The widows present shyly smiled.
After being supplied with the glycerin, he left the newspaper men and struck away alone. He kept on all night and passed Chico bridge early next morning. Before sun-rise he noticed a tree that was strange and wonderful. It was full of what appeared to be large white clusters of feathery-like blossoms, which swayed to and fro as though alive, yet not a breath of air was stirring. His wonder at the beautiful spectacle was so great, that he ceased moving the paddle and drifted with the current toward the snowy looking tree. When opposite, he saw it was a roost for some sort of water fowl. He shouted and a cloud of white heron rose in the air and soared away.
He now entered a stretch of river that was very lonely. The ranches were far away from the banks. The sand bars were full of geese, ducks and heron, while many buzzards sailed gracefully above. He noticed one large flock of these scavengers, that hung over him and which gained in numbers as they moved along, no doubt mistaking him for a dead body, floating. He had commenced the voyage on Friday and the old sailor superstition affected him. He did not like the persistence with which the ill-omened birds kept him company; but they were far out of range of pistol shot. He grew so nervous looking at the buzzards that he could see nothing else along the river. Then he thought of a plan to get rid of them, which he immediately put into execution. Taking a powerful detonating rocket from the Baby, he fired it into their midst and it bursted above. They darted away toward the Sierras and he was annoyed by them no more.

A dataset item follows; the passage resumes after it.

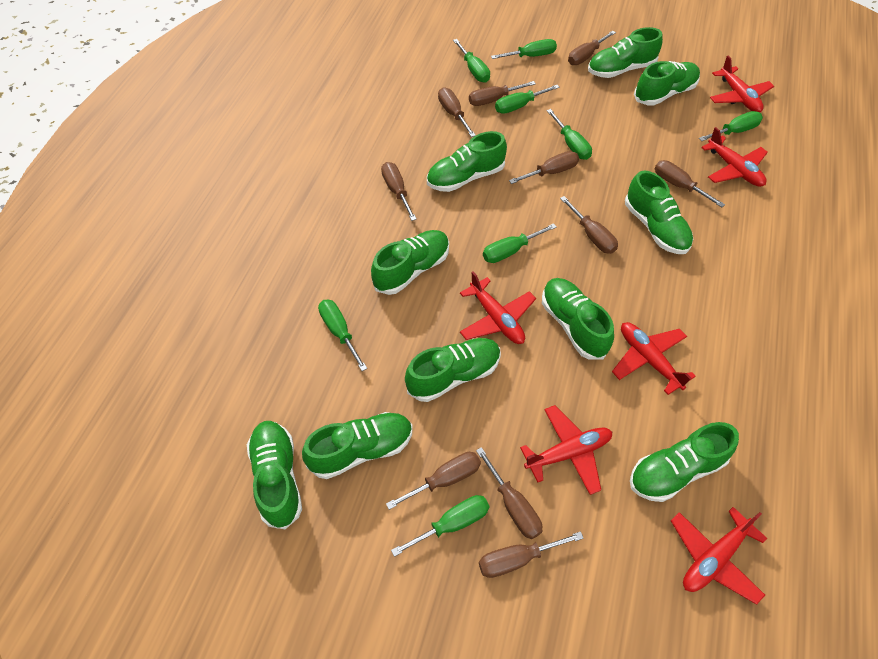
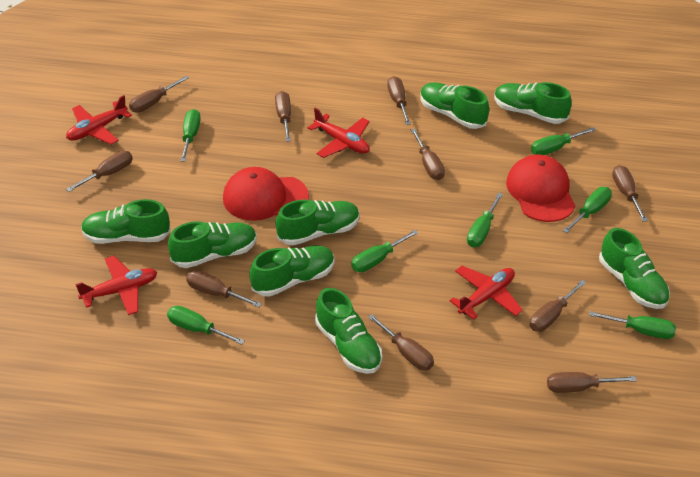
green screwdriver: 8 -> 7
green shoe: 10 -> 8
red cap: 0 -> 2
red plane: 6 -> 4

There was one companion he could not get rid of, however, that was the snow clad peak of Mt. Shasta. It appeared ever present and always at the same distance. He would think he had left it in the rear, when at the next bend of the river, it again loomed up in front of him. He saw it at sunrise and at sunset for days, gloriously colored as the variations of light bathed its towering sides.

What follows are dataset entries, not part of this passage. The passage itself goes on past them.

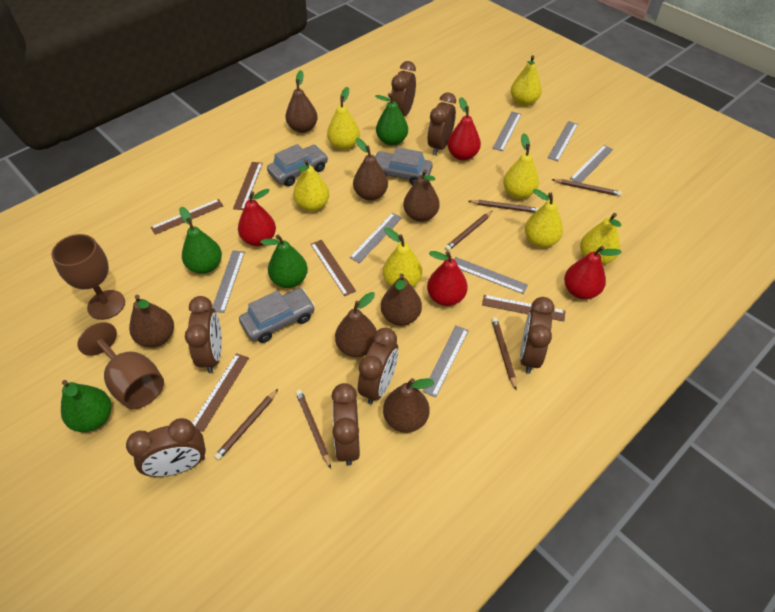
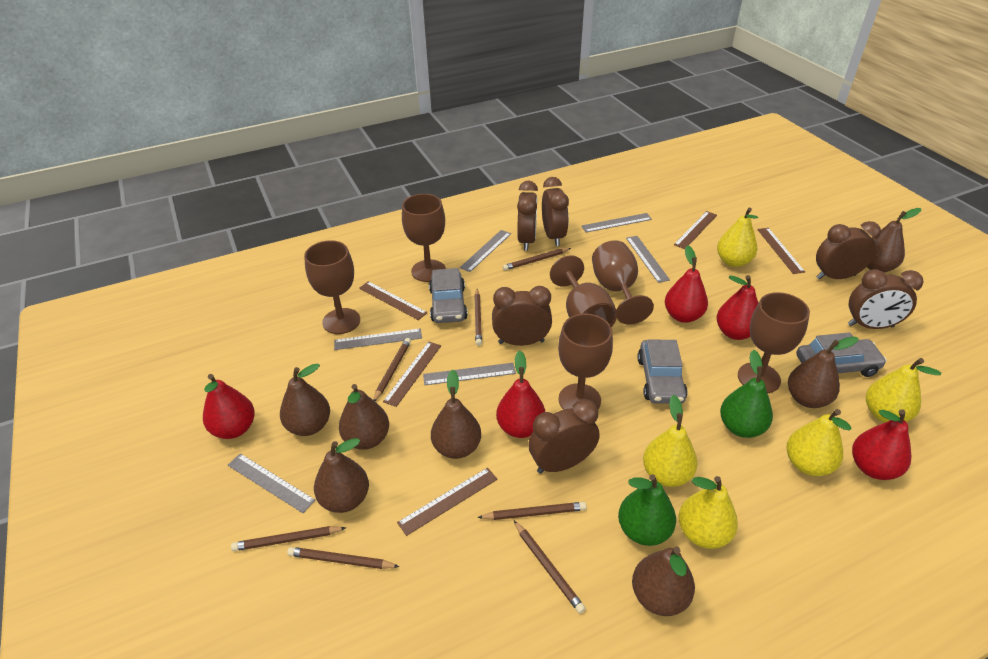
brown clock: 7 -> 6
brown goblet: 2 -> 6
brown pencil: 6 -> 7
green pear: 4 -> 2
grey ruler: 7 -> 6
red pear: 4 -> 5
yellow pear: 7 -> 5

At Grimes' Landing, a Sunday school picnic was encountered. Arches and banks of flowers, made bright a beautiful grove. On one arch were the words, "Baby Mine," spelled out in roses. Boyton had not intended to stop, but could not resist getting out and shaking hands with the little ones. That night he stopped at a wood cutter's camp.

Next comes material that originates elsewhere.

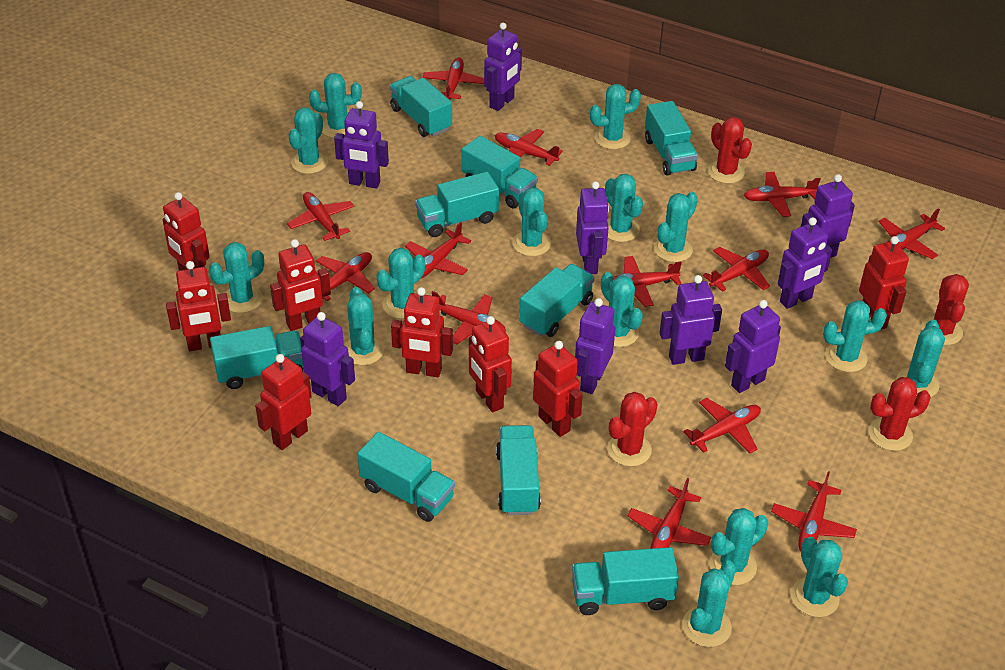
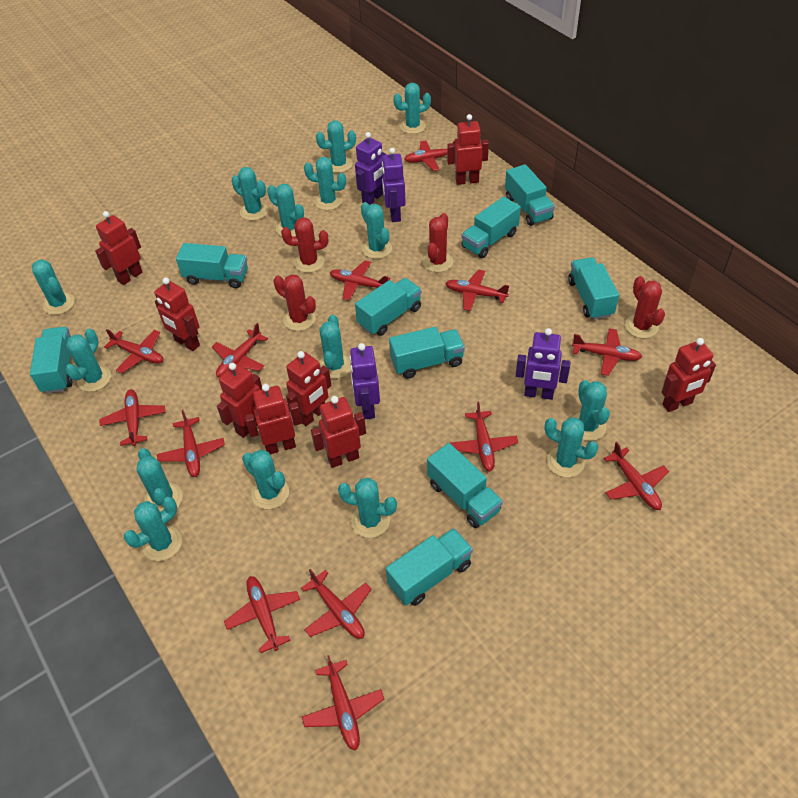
purple robot: 9 -> 4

Next evening he was met by a gentleman in a boat with a servant, who extended a most cordial invitation to spend the night. They repaired to an elegant residence on the river bank and the gentleman proved to be the Hon. John Boggs, proprietor of one of the great ranches which make California famous. He was profuse in his hospitality, sending messages by his private wire to Sacramento and San Francisco. His ranch consists of eleven thousand acres, requiring hundreds of men to work it; herds of cattle and droves of sheep, numbering into the tens of thousands, graze on the ranges. Ocean vessels are docked at his warehouses and loaded for foreign ports. Boyton always remembers the night spent at that California ranch as one of the most pleasant of his life.
Next day Colusa was reached and for some distance below, people were numerous on the banks, school children sometimes running along a mile or more. At one place a tall, raw boned woman, who looked as though she possessed a mind of her own, gathered up her skirts and trotted along the bank for same time, talking to Boyton. She wanted to know if he lectured.
"No; I am taking notes so as to write a book," replied Paul.
"Well, you're just the fellow I'm looking for. I want you to take notes about the slickens that are filling up this river and go for the miners, good and strong, who make them." With that she dropped her skirts and pointing her index finger impressively at Paul, concluded: "Now don't forget that, young fellow," and turned to retrace her steps.
The slickens spoken of by the strong minded female, is refuse from the mines filling the channel of the river and ruining navigation. It is produced by hydraulic mining, powerful streams of water washing the dirt down from the hills into the river. Boyton found the slickens very trying to the eyes.